Solving Hong Kong's doctor dilemma

PUBLISHED : Thursday, 17 October, 2013, 12:00am
UPDATED : Thursday, 17 October, 2013, 12:05am

Hong Kong's public health system is the envy of many countries for its quality, affordability and effective universal coverage. But in competition with a vibrant private medical sector, one of the challenges in maintaining this reputation is to overcome a chronic shortage of doctors. While 60 per cent of our doctors work in private practice, public hospitals that treat 90 per cent of patients are short of about 200 doctors. More students at our two medical schools will not result in more doctors for years. It is good, therefore, that the Medical Council is to double the number of licensing exams it holds each year - from one to two - for the rising number of non-local medical graduates who want to gain Hong Kong qualifications and serve for a time at least in the public hospital system.

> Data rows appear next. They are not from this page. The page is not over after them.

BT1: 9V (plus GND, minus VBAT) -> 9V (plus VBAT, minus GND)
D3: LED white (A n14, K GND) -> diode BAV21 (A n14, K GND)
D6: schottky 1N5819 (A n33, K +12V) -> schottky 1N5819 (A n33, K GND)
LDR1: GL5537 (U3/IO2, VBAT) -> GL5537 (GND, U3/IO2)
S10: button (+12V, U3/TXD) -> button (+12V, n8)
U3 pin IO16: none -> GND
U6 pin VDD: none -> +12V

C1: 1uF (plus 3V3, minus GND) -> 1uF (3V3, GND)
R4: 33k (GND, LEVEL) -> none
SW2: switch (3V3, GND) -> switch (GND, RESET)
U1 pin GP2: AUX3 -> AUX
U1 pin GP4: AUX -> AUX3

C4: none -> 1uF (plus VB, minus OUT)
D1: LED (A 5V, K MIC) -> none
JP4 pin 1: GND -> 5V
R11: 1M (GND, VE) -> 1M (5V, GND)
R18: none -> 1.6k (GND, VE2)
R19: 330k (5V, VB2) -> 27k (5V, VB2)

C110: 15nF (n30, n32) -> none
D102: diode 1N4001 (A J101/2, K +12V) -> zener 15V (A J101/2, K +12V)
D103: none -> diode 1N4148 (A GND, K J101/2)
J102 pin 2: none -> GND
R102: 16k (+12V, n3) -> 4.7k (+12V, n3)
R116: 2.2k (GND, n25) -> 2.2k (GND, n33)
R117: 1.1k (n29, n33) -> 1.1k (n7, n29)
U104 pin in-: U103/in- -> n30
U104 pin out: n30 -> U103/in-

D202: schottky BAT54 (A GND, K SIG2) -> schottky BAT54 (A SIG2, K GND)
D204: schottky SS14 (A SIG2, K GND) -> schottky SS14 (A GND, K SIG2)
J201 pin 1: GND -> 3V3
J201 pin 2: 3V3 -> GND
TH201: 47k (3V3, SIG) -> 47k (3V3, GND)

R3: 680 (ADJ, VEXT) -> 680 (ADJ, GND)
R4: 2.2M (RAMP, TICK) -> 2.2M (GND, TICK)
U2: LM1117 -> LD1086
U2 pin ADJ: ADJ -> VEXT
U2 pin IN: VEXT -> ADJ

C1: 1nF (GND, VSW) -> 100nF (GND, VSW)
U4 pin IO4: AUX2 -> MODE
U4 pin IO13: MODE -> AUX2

That, however, will not make a big dent in the shortage. While the number of non-locals sitting the Hong Kong licensing examination has risen from 168 in 2010 to 283 this year, the pass rate remains at only 10 per cent, with just 23 gaining licences last year. This would seem either to reflect badly on the quality of medical education elsewhere or suggest that Hong Kong is setting the bar very high. The truth, as usual, lies somewhere in between. Candidates are assessed in one examination on five years of study undertaken some time ago, as opposed to annual or even more frequent tests of knowledge as they studied. As a result, more recent graduates tend to remember more and do better. That raises the question of how many respected local practitioners and specialists who graduated years ago could pass a similar test now covering all their study.

The medical establishment has been criticised for frustrating the government's efforts to meet the shortage with overseas-trained doctors by refusing to relax entry standards. The Medical Council should be commended, however, for trying to attract more candidates by holding an extra exam and looking at waiving certain parts of it for those with relevant experience or qualifications.